Seeing X as Y
Is How Ideas Are Creatively Connected
The assertion "All Seeing is Seeing As" is commonly credited to G. N. A. Vesey, who authored the paper “Seeing and Seeing As” in the Proceedings of the Aristotelian Society, Volume 56, Issue 1, 1 June 1956, Pages 109–124.
However, the concept that our perception of the world is shaped by our perspectives and contexts predates Vesey. It is already implied, for instance, in Kant's notion of "Ding an Sich" and Nietzsche's "Will to Power."
Philosophically, the notion that "All Seeing is Seeing As" neither denies nor affirms an objective reality.
Wittgenstein examined the duck-rabbit illusion that was featured in the 23 October 1892 edition of Fliegende Blätter, a German humor magazine.
The capacity to shift from one viewpoint, such as a duck's, to another, like a rabbit's, exemplifies the broader skill of alternating between perspectives, contexts, frameworks, mindsets, or even paradigms, which is believed to be linked to creativity.
But in the case of the duck-rabbit illusion, what we have is a subproblem of “All Seeing is Seeing As”, namely “Seeing X as Y”
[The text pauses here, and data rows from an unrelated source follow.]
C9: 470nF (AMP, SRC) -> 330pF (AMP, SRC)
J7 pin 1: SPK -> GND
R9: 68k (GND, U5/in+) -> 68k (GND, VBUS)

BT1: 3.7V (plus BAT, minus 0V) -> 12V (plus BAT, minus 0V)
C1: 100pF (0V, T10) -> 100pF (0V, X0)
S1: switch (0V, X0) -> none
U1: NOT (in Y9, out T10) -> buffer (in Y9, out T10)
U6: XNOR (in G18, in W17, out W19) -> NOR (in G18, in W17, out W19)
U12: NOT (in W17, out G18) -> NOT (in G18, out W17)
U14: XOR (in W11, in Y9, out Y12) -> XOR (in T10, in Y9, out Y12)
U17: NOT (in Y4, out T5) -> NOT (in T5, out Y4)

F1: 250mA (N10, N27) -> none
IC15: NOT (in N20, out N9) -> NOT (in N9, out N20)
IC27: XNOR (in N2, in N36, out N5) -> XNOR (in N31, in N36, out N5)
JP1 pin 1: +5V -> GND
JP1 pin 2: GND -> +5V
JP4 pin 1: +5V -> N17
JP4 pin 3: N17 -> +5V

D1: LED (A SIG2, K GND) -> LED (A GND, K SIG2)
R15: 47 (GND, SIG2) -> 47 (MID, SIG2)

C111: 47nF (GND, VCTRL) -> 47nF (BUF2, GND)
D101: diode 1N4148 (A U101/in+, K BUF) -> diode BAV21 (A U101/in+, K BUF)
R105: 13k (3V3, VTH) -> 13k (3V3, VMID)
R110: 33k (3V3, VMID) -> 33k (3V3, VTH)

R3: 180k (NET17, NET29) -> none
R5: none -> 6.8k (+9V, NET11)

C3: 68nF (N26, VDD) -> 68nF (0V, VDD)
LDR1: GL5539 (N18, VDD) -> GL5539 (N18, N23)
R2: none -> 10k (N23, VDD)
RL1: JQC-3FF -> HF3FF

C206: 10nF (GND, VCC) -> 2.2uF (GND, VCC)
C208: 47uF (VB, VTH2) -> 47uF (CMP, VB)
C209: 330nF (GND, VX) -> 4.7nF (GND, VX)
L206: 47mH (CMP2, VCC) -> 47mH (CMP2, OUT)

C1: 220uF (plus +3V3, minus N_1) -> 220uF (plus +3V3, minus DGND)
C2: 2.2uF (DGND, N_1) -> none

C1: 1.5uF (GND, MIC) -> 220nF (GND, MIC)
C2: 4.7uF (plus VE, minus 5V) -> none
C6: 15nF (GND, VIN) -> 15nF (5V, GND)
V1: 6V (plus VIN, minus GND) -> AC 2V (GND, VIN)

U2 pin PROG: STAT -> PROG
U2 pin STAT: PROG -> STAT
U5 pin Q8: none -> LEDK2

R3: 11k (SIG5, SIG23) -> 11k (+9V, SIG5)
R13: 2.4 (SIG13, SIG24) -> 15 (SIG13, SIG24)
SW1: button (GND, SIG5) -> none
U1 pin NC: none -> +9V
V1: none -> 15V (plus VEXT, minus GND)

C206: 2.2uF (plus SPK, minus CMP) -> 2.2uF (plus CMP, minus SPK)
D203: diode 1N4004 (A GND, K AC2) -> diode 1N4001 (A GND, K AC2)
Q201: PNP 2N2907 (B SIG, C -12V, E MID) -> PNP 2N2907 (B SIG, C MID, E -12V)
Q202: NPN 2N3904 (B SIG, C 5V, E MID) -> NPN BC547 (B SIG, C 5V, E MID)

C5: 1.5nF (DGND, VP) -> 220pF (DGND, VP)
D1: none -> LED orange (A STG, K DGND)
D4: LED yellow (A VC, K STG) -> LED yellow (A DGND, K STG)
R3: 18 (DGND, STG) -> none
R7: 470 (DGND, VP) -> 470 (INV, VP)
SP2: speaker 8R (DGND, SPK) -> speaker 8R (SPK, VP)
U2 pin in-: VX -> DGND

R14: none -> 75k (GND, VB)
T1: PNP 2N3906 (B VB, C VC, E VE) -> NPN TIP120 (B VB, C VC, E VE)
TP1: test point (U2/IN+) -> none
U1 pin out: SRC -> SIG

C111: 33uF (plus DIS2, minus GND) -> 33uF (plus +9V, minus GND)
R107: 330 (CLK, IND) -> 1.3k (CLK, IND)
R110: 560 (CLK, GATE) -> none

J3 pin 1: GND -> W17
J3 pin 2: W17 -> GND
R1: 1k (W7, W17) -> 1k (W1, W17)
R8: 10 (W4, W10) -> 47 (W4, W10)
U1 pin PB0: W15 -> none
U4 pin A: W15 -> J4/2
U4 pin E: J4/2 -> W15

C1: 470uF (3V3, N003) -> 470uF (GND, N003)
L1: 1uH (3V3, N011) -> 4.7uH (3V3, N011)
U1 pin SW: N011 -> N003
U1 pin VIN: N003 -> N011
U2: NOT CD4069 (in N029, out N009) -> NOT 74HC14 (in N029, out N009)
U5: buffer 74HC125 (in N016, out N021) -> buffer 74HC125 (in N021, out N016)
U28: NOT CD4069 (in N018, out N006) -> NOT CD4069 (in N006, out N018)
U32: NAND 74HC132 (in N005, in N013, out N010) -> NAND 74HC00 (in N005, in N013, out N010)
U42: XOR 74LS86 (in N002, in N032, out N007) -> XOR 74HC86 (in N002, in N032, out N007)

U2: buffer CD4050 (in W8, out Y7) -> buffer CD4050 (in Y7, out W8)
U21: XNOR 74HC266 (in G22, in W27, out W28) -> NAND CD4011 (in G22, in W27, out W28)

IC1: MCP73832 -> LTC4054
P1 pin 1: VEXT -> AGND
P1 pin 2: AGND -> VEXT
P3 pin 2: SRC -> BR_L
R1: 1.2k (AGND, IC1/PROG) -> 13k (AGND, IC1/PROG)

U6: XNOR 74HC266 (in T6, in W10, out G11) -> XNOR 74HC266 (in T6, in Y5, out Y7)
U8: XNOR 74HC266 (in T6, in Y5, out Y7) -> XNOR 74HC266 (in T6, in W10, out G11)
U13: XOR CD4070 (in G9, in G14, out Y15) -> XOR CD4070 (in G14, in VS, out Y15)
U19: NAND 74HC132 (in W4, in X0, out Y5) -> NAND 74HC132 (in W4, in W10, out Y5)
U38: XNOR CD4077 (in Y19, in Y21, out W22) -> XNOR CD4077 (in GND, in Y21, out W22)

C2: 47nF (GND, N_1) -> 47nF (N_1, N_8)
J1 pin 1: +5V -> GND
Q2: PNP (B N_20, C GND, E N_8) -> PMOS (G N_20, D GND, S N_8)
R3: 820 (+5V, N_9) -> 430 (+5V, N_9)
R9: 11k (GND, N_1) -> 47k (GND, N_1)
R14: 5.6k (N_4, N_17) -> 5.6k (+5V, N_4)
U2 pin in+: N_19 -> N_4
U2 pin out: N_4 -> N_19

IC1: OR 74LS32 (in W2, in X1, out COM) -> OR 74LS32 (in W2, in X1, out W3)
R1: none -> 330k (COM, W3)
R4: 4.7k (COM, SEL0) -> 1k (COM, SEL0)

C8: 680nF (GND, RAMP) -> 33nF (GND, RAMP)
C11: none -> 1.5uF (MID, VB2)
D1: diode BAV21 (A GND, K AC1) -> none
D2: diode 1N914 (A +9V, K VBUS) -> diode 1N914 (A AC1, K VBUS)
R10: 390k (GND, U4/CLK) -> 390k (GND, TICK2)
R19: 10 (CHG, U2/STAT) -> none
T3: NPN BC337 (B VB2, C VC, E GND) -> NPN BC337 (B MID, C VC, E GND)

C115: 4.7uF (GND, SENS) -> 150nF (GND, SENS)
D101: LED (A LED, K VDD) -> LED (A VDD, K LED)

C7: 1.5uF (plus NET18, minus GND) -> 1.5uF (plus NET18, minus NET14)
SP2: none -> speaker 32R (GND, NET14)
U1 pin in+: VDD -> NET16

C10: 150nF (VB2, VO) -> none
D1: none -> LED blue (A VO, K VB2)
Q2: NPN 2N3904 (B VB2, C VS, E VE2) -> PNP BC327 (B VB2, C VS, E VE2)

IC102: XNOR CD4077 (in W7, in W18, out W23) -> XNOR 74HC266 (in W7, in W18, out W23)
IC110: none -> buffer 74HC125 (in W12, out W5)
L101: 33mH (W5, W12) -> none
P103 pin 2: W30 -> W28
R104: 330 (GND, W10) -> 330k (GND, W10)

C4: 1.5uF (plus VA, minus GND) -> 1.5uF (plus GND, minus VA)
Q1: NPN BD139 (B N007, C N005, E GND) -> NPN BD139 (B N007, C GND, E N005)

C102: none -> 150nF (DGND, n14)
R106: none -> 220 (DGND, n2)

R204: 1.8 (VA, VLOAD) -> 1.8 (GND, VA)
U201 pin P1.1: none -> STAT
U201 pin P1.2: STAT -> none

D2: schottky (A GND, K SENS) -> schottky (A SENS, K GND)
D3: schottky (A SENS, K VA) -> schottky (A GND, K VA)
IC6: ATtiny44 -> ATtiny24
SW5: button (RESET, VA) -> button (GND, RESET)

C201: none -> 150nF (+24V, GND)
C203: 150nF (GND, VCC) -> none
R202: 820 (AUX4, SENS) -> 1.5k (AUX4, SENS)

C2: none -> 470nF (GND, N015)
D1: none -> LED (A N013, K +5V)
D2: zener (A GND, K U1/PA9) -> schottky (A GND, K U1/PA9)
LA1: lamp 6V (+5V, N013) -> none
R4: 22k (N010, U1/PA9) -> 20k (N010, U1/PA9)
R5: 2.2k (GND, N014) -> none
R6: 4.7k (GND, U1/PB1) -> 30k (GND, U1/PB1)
My Interest in “Seeing X as Y” was sparked when reading Douglas Hofstadter’s “Le Ton Beau de Marot: in Praise of the Music of Language” where he shared an anecdote:
‘…reports that Ulam and his mathematician friend Gian-Carlo Rota were once having a lively debate about artificial intelligence, a discipline that fascinated Ulam but whose approach he thought was far too closely tied to logic and strict deduction. Ulam, a very visual thinker and a great believer in the centrality of imagery to thought, said to Rota,
“The time has come to enrich formal logic by adding to it some other fundamental notions. What is it that you see when you see? You see an object as a key, a man in a car as a passenger, some sheets of paper as a book. It is the word ‘as’ that must be mathematically formalized... Until you do that, you will not get very far with your AI problem .”’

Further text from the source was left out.